» WHAT THE EXERCISE ASKS:
Return a copy of every line in the records that includes the word "removed".
[[ THE DATA, beginning ]]
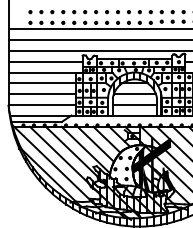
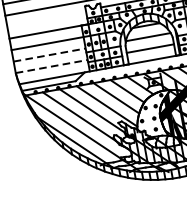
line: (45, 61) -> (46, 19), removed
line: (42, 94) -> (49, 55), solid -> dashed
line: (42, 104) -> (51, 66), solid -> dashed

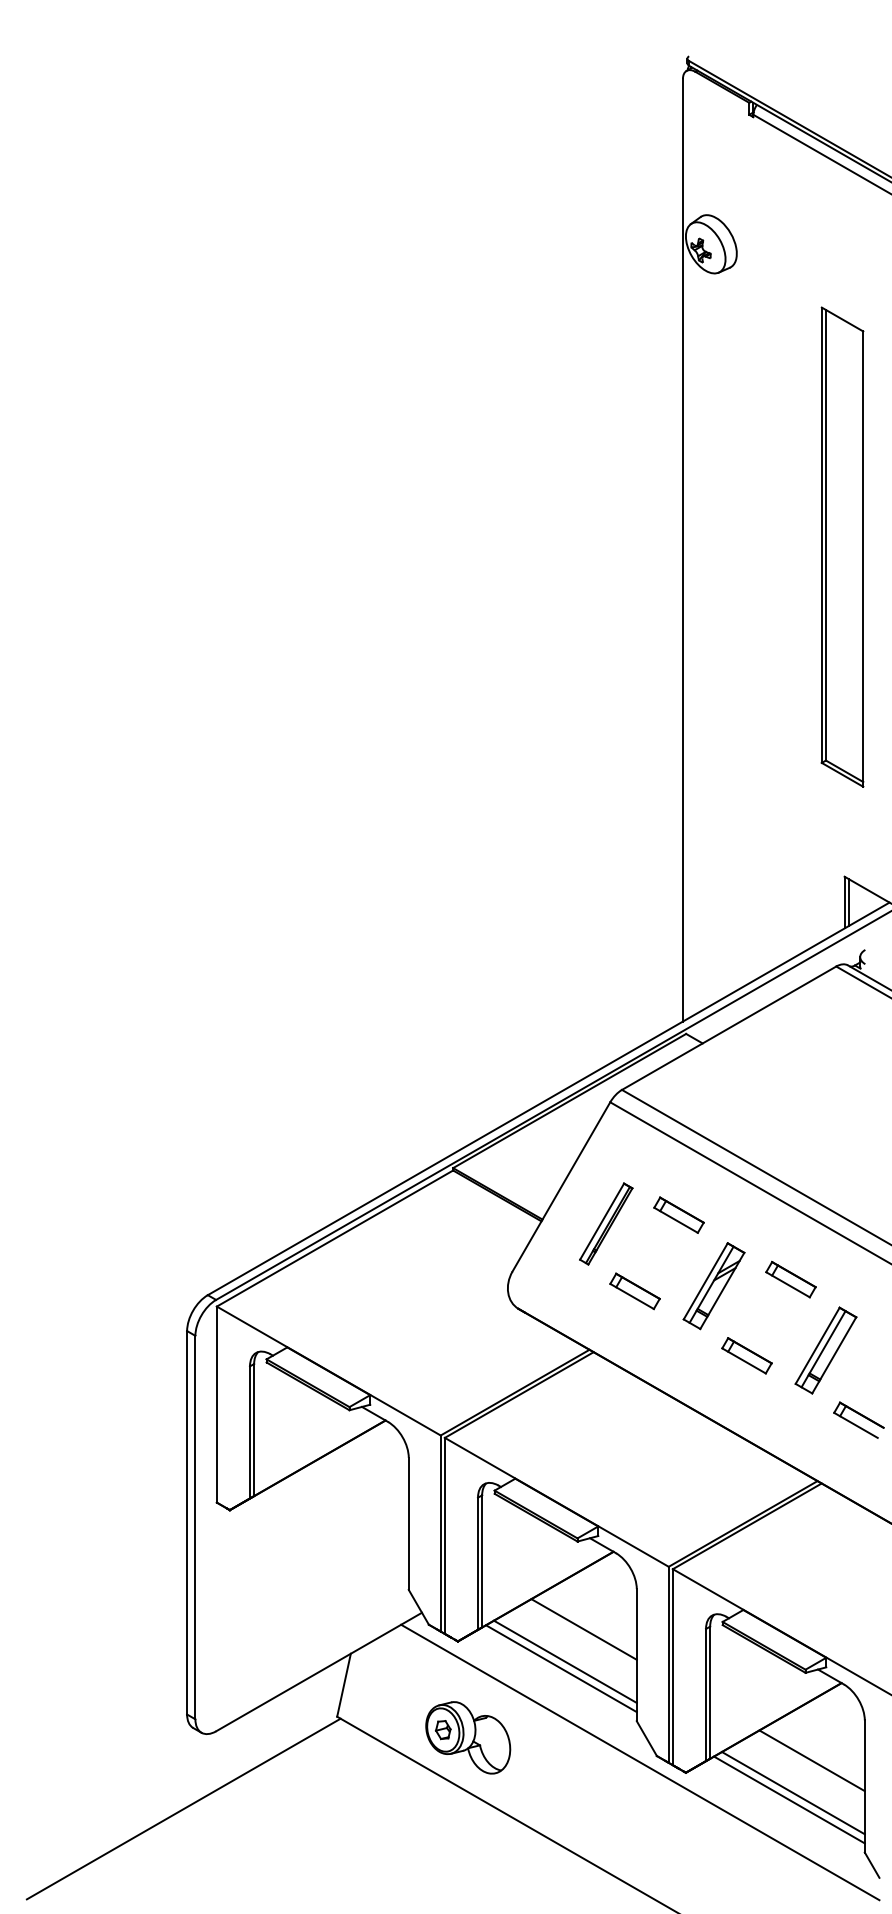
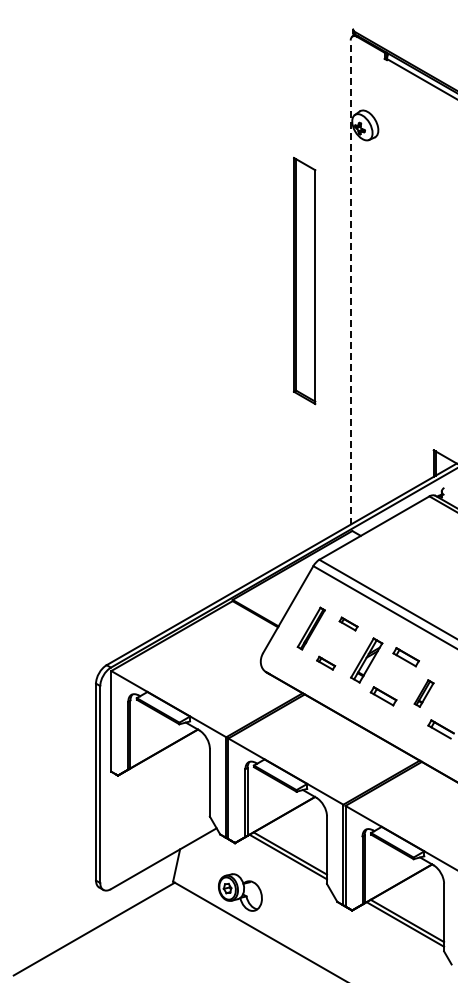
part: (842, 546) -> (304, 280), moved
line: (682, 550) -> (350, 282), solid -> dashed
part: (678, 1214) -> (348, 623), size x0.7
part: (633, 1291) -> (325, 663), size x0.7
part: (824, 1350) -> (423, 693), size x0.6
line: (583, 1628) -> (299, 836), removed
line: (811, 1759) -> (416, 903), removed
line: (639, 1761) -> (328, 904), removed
[[ THE DATA, end ]]
[[ THE DATA, beginning ]]
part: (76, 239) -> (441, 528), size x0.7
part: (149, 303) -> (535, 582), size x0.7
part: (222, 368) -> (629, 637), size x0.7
[[ THE DATA, end ]]
[[ THE DATA, beginning ]]
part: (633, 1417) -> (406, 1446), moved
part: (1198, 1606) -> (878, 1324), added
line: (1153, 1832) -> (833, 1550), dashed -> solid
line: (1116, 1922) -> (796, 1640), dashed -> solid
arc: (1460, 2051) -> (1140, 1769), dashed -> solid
[[ THE DATA, end ]]
» ANSWER AREA:
line: (45, 61) -> (46, 19), removed
line: (583, 1628) -> (299, 836), removed
line: (811, 1759) -> (416, 903), removed
line: (639, 1761) -> (328, 904), removed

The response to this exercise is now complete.